# Orange Bochet recipe-please comment



## Mazaruni (Mar 12, 2019)

Hi there,

I made this recipe from several sources. I've only made a few meads so far, which were pretty good but not awesome. Any comments on my recipe and plan?

Thanks!

*Orange Bouchet Test Recipe*

Goal: Start with 2 gallons to end up at least 1 gallon, 12 % ABV, ferment dry but backsweeten slightly.

SG 1.1

*Recipe:*

4 lb clover honey

1.2 lb orange blossom honey

Water to bring to 2 gallons

Go-ferm: 6.25 g

Fermaid O: 3.4 g

Fermaid K: 3.8 g

DAP 2.6 g

Yeast: Lalvin D47

2 handfuls golden raisins, washed to remove sulfites

2 Oranges, just flesh and grated peels (no pith)


*Process:*

Boil clover honey in slow cooker to caramelize.

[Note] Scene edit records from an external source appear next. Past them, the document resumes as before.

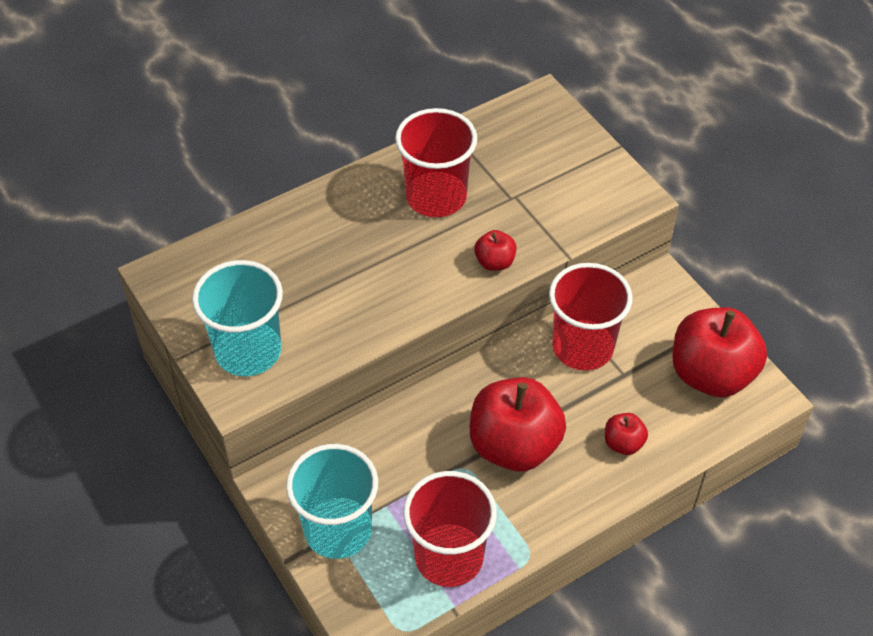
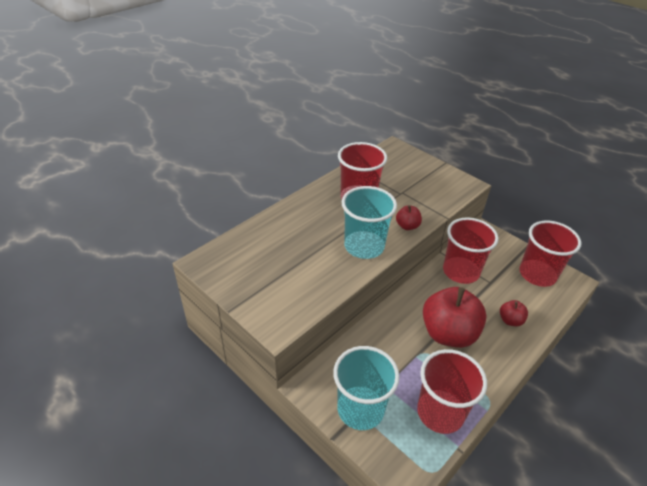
camera: 15 degrees left, 10 degrees down
(248, 351) = (275, 299): turquoise cup -> turquoise cup (364, 246)
(711, 374) = (537, 274): red apple -> red cup

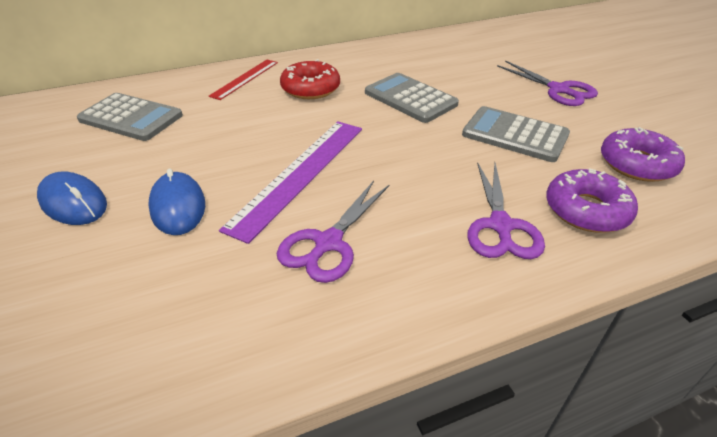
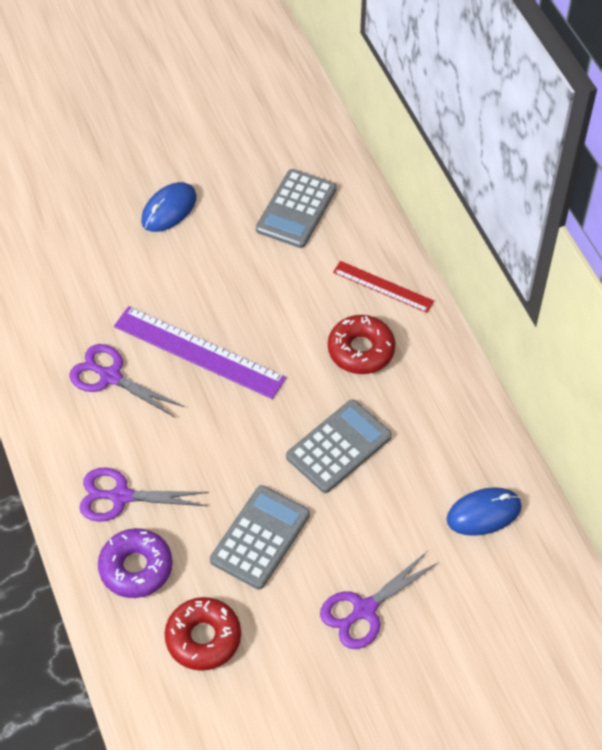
camera: 90 degrees right, 15 degrees up
(178, 206) = (160, 275): blue mouse -> blue mouse (484, 513)
(637, 164) = (203, 638): purple donut -> red donut

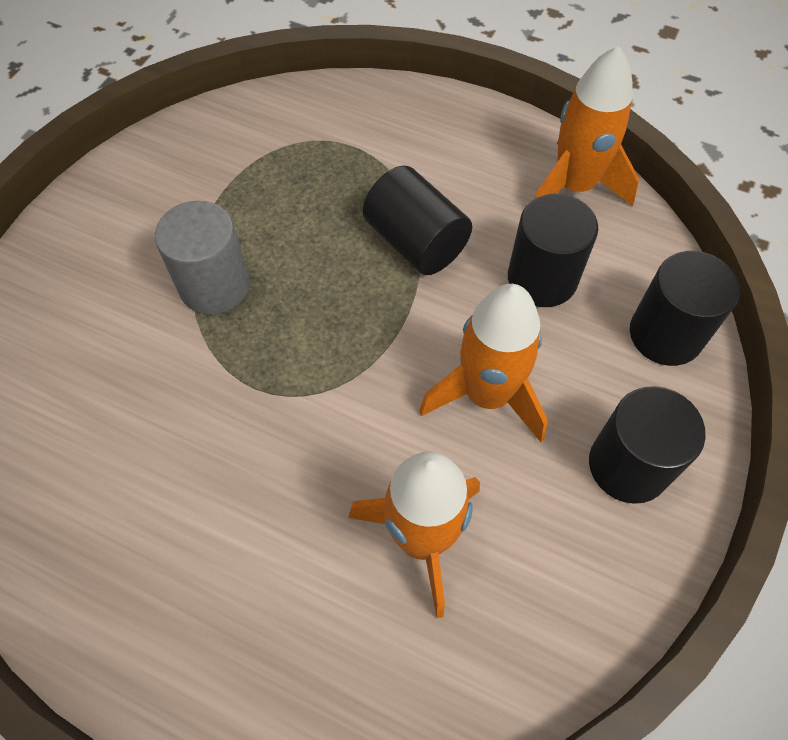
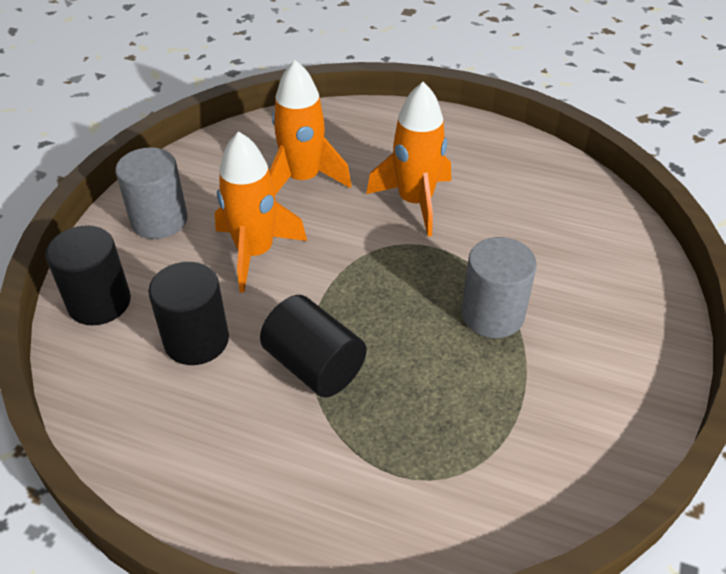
camera: 175 degrees right, 15 degrees down
(574, 186) = (142, 439): orange rocket -> orange rocket (415, 202)
(628, 465) = (159, 220): black cylinder -> grey cylinder

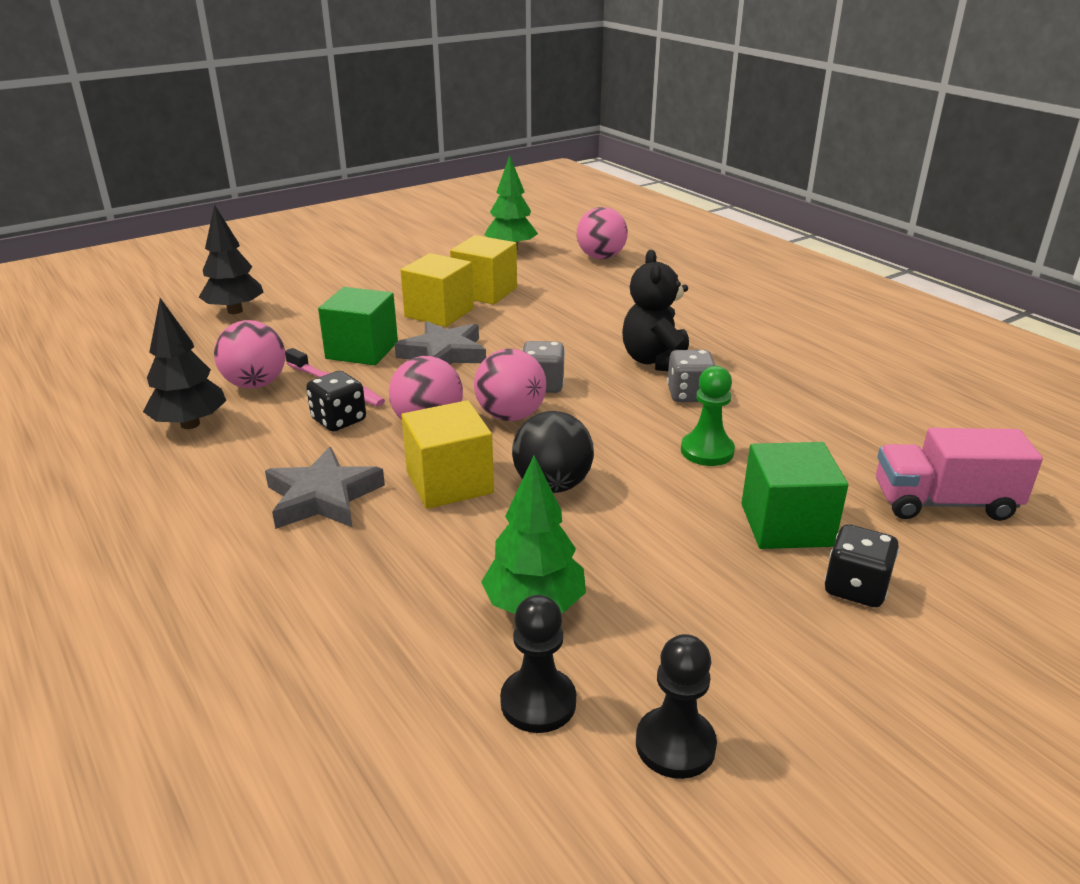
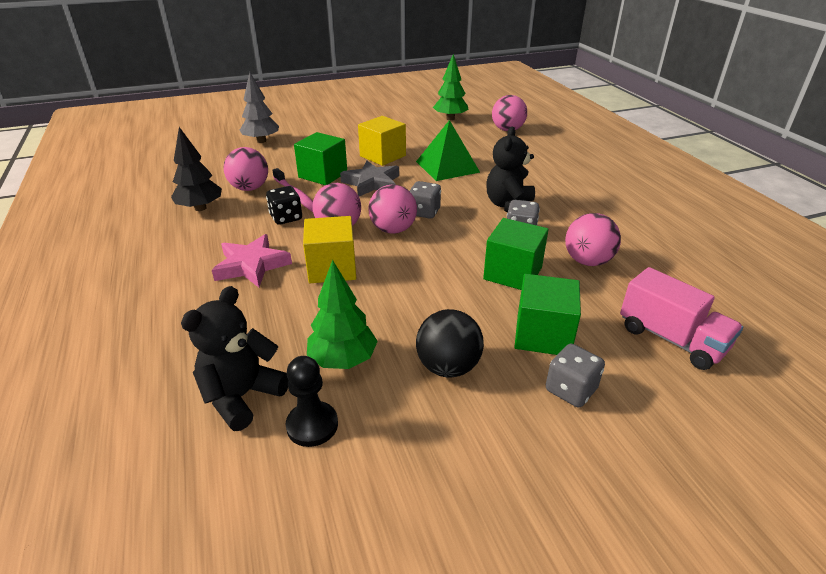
camera: 15 degrees right, 5 degrees up
(235, 311) = (261, 141): black tree -> grey tree
(323, 497) = (252, 265): grey star -> pink star
(413, 684) = (242, 396): none -> black teddy bear
(485, 292) = (419, 145): yellow cube -> none
(542, 317) = (447, 166): none -> green pyramid
(552, 485) = (396, 280): black ball -> black ball (448, 367)
(675, 745) = (386, 475): black pawn -> none
(707, 451) = (512, 273): green pawn -> green cube
(795, 421) = (587, 261): none -> pink ball
(855, 588) = (570, 390): black dice -> grey dice
(943, 503) = (671, 339): pink truck -> pink truck turned 150 degrees counterclockwise

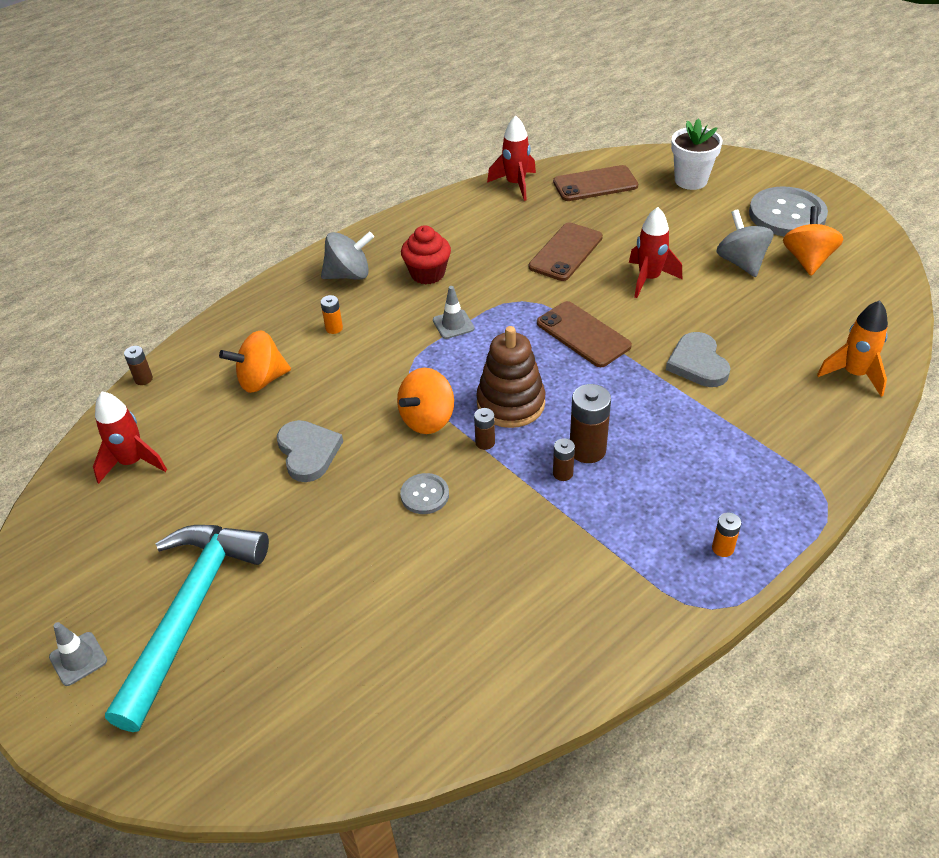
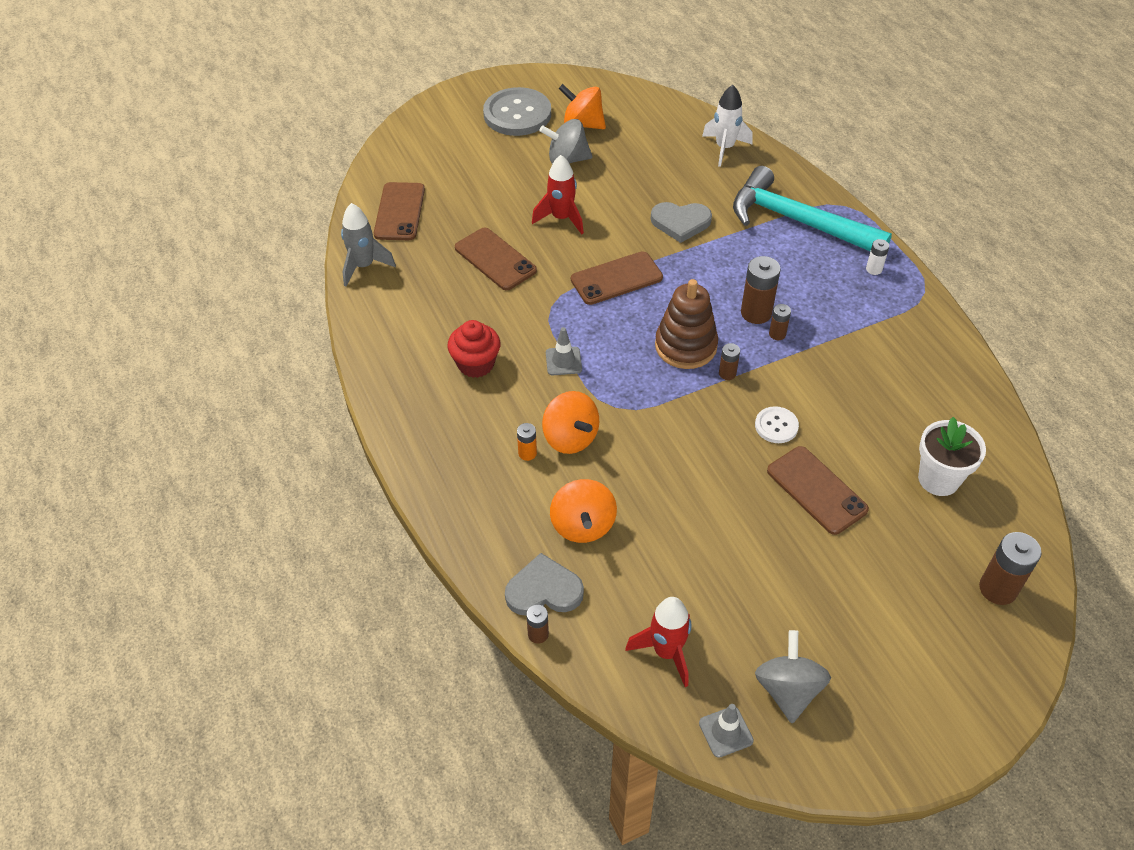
camera: 75 degrees left, 5 degrees up
(78, 659) = (906, 709): grey traffic cone -> grey traffic cone (725, 732)
(190, 612) = (870, 615): turquoise hammer -> turquoise hammer (798, 221)
(241, 735) = (998, 589): none -> brown battery
(308, 452) = (699, 500): grey heart -> grey heart (544, 590)
(345, 543) = (816, 490): none -> brown phone
(349, 275) = (445, 427): grey spinning top -> grey spinning top (788, 690)
(424, 495) = (776, 426): grey button -> white button
(427, 419) = (685, 406): orange spinning top -> orange spinning top (570, 438)
(515, 184) = (364, 266): red rocket -> grey rocket
(690, 180) = (433, 151): white flower pot -> white flower pot (938, 479)
(722, 548) = (874, 269): orange battery -> white battery
(854, 374) = (724, 148): orange rocket -> white rocket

Combine with fresh orange blossom honey.

Top to 2 gallons water, adjust to SG 1.1

Aerate 15 minutes

Hydrate Go-Ferm and yeast together and pitch

Degas twice daily

24 hours after pitch, add 1.7 g Fermaid O

48 hours after pitch, add 1.7 g Fermaid O

72 hours after pitch, add 1.9 g Fermaid K abd 1.3g DAP

Around G=1.07, add 1.9 g Fermaid K abd 1.3g DAP

Rack and clear until FG = 1.000

To backsweeten, add 0.5 t potassium sorbate per gallon. Make F-pack of orange blossom honey, OJ and a little more grated orange rind and let clear again.



*Sources:*

https://www.homebrewsupply.com/learn/boiling-up-a-bochet.html

https://www.homebrewersassociation.org/how-to-brew/5-tips-making-better-mead/

http://www.meadmakr.com/batch-buildr/


----------



## tradowsk (Mar 12, 2019)

I'm not an expert mead marker by any stretch, but do you really need FermO, FermK, and DAP?

It seems most people (myself included) use TOSNA for nutrient additions, which only uses GoFerm and FermO. I wonder if you would be adding too many nutrients that wouldn't get used and may affect your flavor profile. Besides, isn't FermO and improved version of FermK with organic nitrogen sources?

Perhaps someone more knowledgeable can chime in and verify


----------



## Donatelo (Mar 12, 2019)

Just remember, It takes about 2 years for mead to come around to drinkable.


----------



## BernardSmith (Mar 12, 2019)

Donatelo said:


> Just remember, It takes about 2 years for mead to come around to drinkable.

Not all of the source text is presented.